Morante de la Puebla em estado grave após cornada em Sevilha
Morante de la Puebla sofre cornada de 10 cm com perfuração do reto em Sevilha. Saiba todos os detalhes sobre o estado de saúde do matador.
O impacto da colhida de Morante de la Puebla na Real Maestranza de Sevilha fez parar o coração de quem acompanhava a corrida e continua a ser o assunto mais discutido hoje, 21 de abril de 2026. O génio de La Puebla del Río, figura central do toureio atual, sofreu um castigo duríssimo que o levou diretamente para a enfermaria, num quadro clínico de extrema gravidade que exigiu uma operação complexa e demorada.

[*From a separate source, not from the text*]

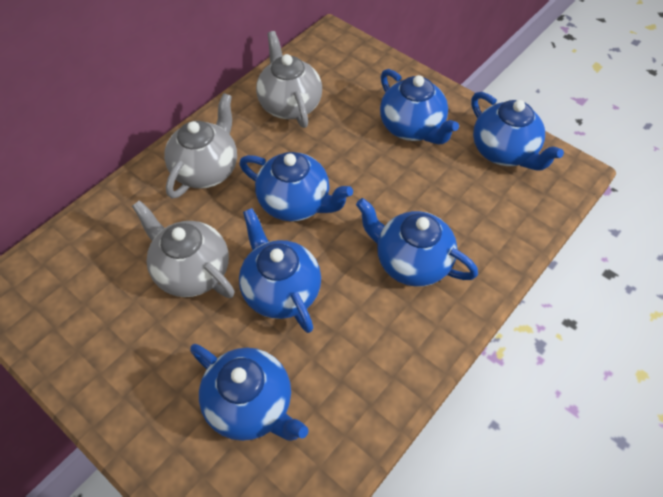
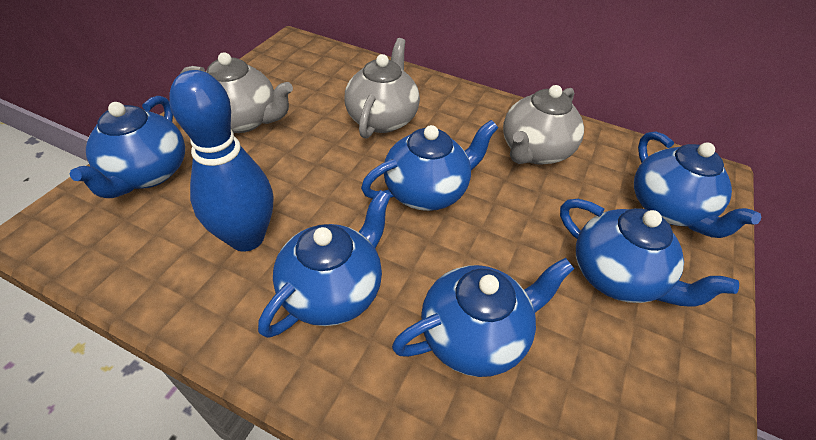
blue bowling pin: 0 -> 1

O pesadelo na Maestranza: O que aconteceu com Morante
Tudo corria sob o signo da arte até ao quarto toiro da tarde, da ganadaria de Hermanos García Jiménez. Morante, que já tinha cortado uma orelha ao seu primeiro oponente, iniciava a faina de muleta quando foi surpreendido. O toiro colheu-o com uma violência seca na zona glútea, lançando-o ao ar. No chão, a palidez do mestre e a forma como as quadrilhas o levaram rapidamente para a enfermaria não deixavam margem para dúvidas: o ferimento era profundo.

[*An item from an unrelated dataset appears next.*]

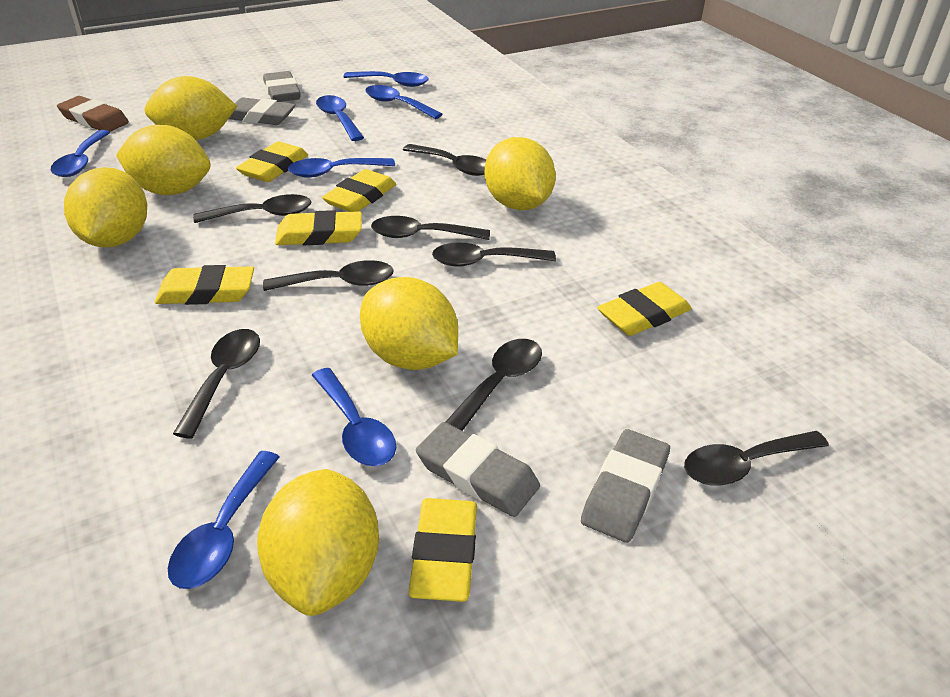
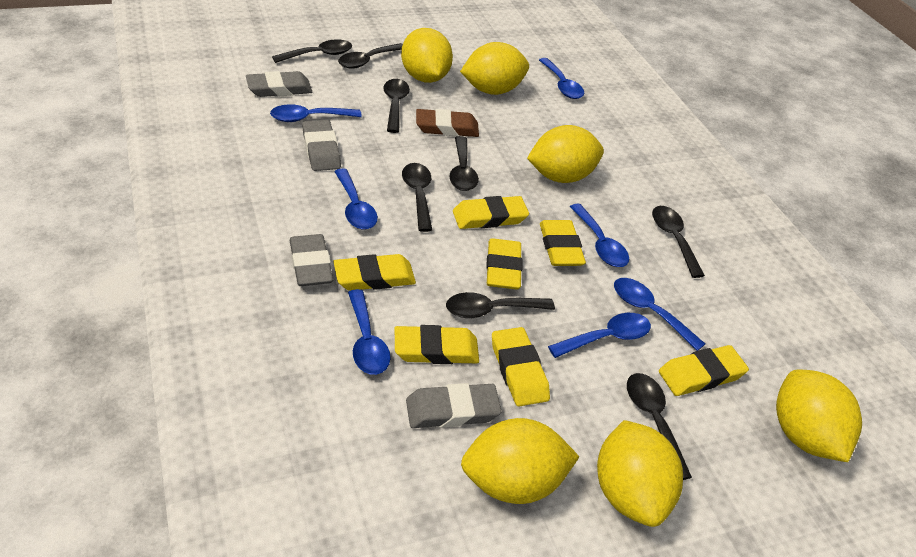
yellow eraser: 6 -> 7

A crueza do relatório médico
Octavio Mulet, cirurgião-chefe da praça, não usou panos quentes no relatório oficial. A intervenção durou mais de duas horas e revelou danos internos severos.
- • Uma cornada com uma trajetória de 10 centímetros na zona anal.
- • Lesão parcial da musculatura do esfíncter.
- • Perfuração da parede posterior do reto, com cerca de 1,5 cm de rasgo.
- • Diagnóstico final: “Muito grave”.
A cirurgia focou-se na limpeza meticulosa da zona para evitar as temidas infeções – um risco enorme em cornadas que atingem o reto – e na reconstrução minuciosa dos tecidos afetados. Morante passou a noite num hospital em Sevilha, sob vigilância apertada, com dores fortes, mas, por enquanto, sem episódios febris.
O futuro imediato do mestre
Este incidente corta uma temporada que estava a ser brilhante. É garantido que Morante de la Puebla falhará os próximos compromissos em Madrid e noutras feiras de renome, uma vez que a recuperação de uma lesão deste tipo é lenta e exige uma paciência que a adrenalina das arenas não conhece. O mundo taurino aguarda agora as próximas 48 horas, que serão decisivas para confirmar que não existem complicações pós-operatórias.